Feyzullah Ertuğrul AKP ve Köy Enstitütleri Aralık 2003, S.1

12 Eylül 2003 günlü Radikal’de yayımlanan "Köy Enstitüleri Yolda" başlıklı bir haber üzerine yazıyorum. Radikal bu haberini Başbakan Recep Tayyip Erdoğan’ın 11 Eylül’deki "Ulusa Sesleniş" konuşmasından aktarmış. Bu konuşmasında Başbakan Köy Enstitüleri’ne de değinerek şunları söylemiş:

"...yalnız Türk eğitim tarihi bakımından değil, dünya eğitim tarihi bakımından da çok orijinal bir girişim olan Köy Enstitüsü uygulamalarını bilimsel bir analize tabi tutmalarını ve bu deneyimden, bugün, özellikle bilişim ve genetik tarım teknolojilerini eksen alarak, ‘biz nasıl yararlanabiliriz’ diye araştırmalarını istedim."

Fişek Enstitüsü’nün Ankara’da yayımlanan Çalışma Ortamı dergisinde çıkan (Mart – Nisan 2003 sayısı) "Köy Enstitüleri Temelinde Bir Öneri" başlıklı yazımda 30 yılı aşkın bir süredir sürüp gelen rant ekonomisi koşullarında tarımsal üretimin yeni teknolojilerin büyük ölçüde uzağında kalmasından, tarım emekçilerinin pazardaki ürünlerinin niceliği, niteliği ve fiyatlarının sürekli düşmesinden yakınmış; köydeki yaşam koşullarının itmesi sonucunda kentlere akın eden, açlık sınırının altındaki yaşamlarıyla, varoşları, gecekondularıyla kentleri kuşatan milyonlarca ailenin işsiz, aşsız, sağlıksız, eğitimsiz çocuklarıyla birlikte kurtuluşu, onların kentsel yaşama dönüşme sürecine sokulmuş köy yaşamına dönüşleriyle ya da köylerimizin onlar için çekim alanı olmaya yüz tutmasıyla olanaklıdır demiştim.
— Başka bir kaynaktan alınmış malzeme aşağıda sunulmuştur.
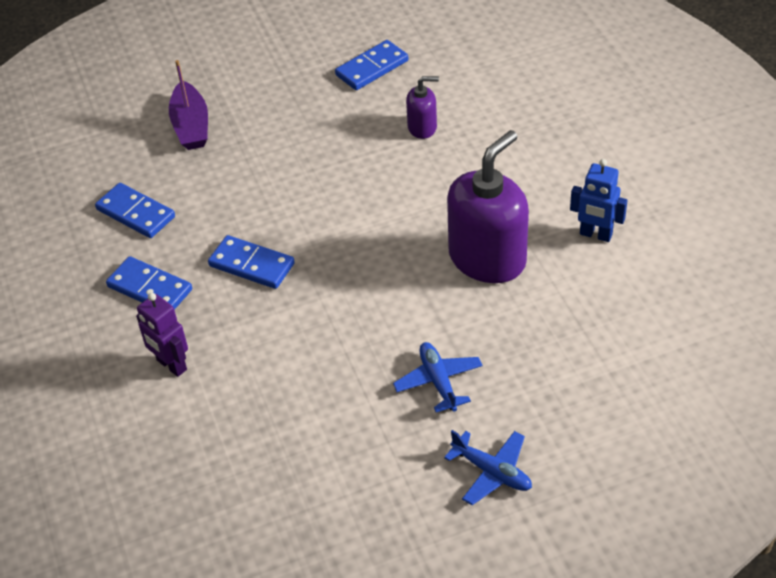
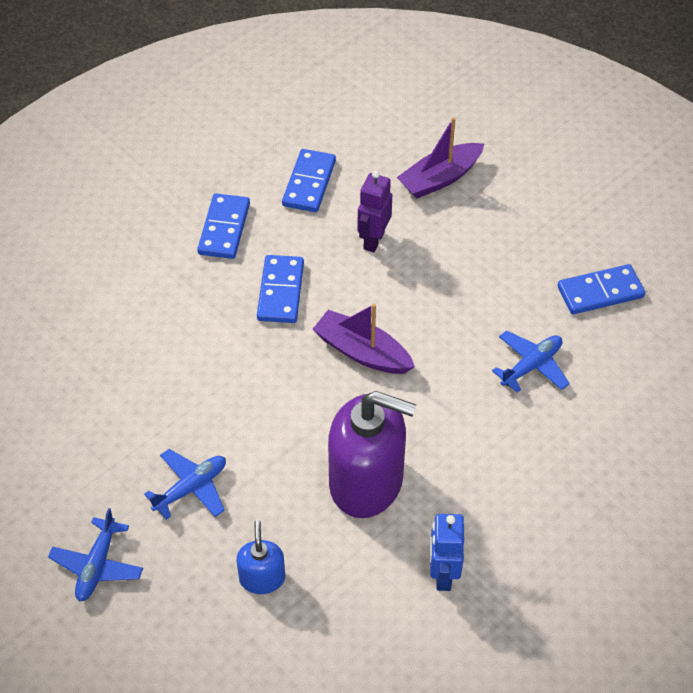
camera: 65 degrees right, 5 degrees up
(171, 365) = (143, 278): purple robot -> purple robot (373, 240)
(351, 226) = (362, 352): none -> purple boat
(372, 68) = (600, 292): blue domino -> blue domino turned 45 degrees counterclockwise
(422, 127) = (531, 366): purple soap dispenser -> blue plane
(553, 352) = (262, 578): none -> blue soap dispenser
Bunun için de Köy Enstitüleri temelinde bir girişimde bulunulmasını önererek eklemiştim:

“Türkiye’nin, dünyanın değişen koşullarına uyarlanmış Köy Enstitüleri; adı ne olursa olsun, köysel yaşamın kentsel yaşama dönüştürülmesi sürecinin yaratılması ve tamamlanmasında, üstelik kentlerin de gerçek kent yaşamı alanlarına dönüşmesinde, gerekli başka atılımların yanı sıra yaşamsal bir rol oynayabilir.”’

Ve sürdürerek şöyle demiştim:

“Bu kurumların günümüz koşullarına uyarlanmış haliyle yeniden kurulması, kuşkusuz devletin temel görevlerindendir ve devlet gücüyle olanaklıdır. Köy Enstitüleri son yıllarda devlet düzeyinde bile özlemle anılabiliyor, kimi okullara Yücel ve Tonguç adları verilebiliyor olduğuna göre, devletin böyle bir öneriyi benimsemesi, bu yönde somut adımlar atması beklenebilir.”
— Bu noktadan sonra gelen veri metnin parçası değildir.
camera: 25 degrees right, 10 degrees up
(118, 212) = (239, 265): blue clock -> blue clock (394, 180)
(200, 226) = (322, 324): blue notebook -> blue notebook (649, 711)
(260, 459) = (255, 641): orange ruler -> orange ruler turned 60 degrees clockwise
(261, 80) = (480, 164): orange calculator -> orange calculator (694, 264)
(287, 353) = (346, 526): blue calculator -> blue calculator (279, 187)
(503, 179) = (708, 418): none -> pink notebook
Sayın Başbakan’ın Radikal’de "Köy Enstitüleri Yolda" başlığıyla aktarılan yukardaki sözlerine bakılırsa devletin Köy Enstitüleri’ne ilgisinin, gerçekten bu noktaya geldiği sanılabilir. Ancak Radikal’in yine bu haberinde açıklandığına göre Sayın Başbakan yargıdan, Cumhurbaşkanlığı’ndan dönen "yoksul öğrencilerin (devlet desteğiyle F.E.) özel okullarda okutulması projesini yeniden gündeme getireceklerini" de vurgulamış o konuşmasında.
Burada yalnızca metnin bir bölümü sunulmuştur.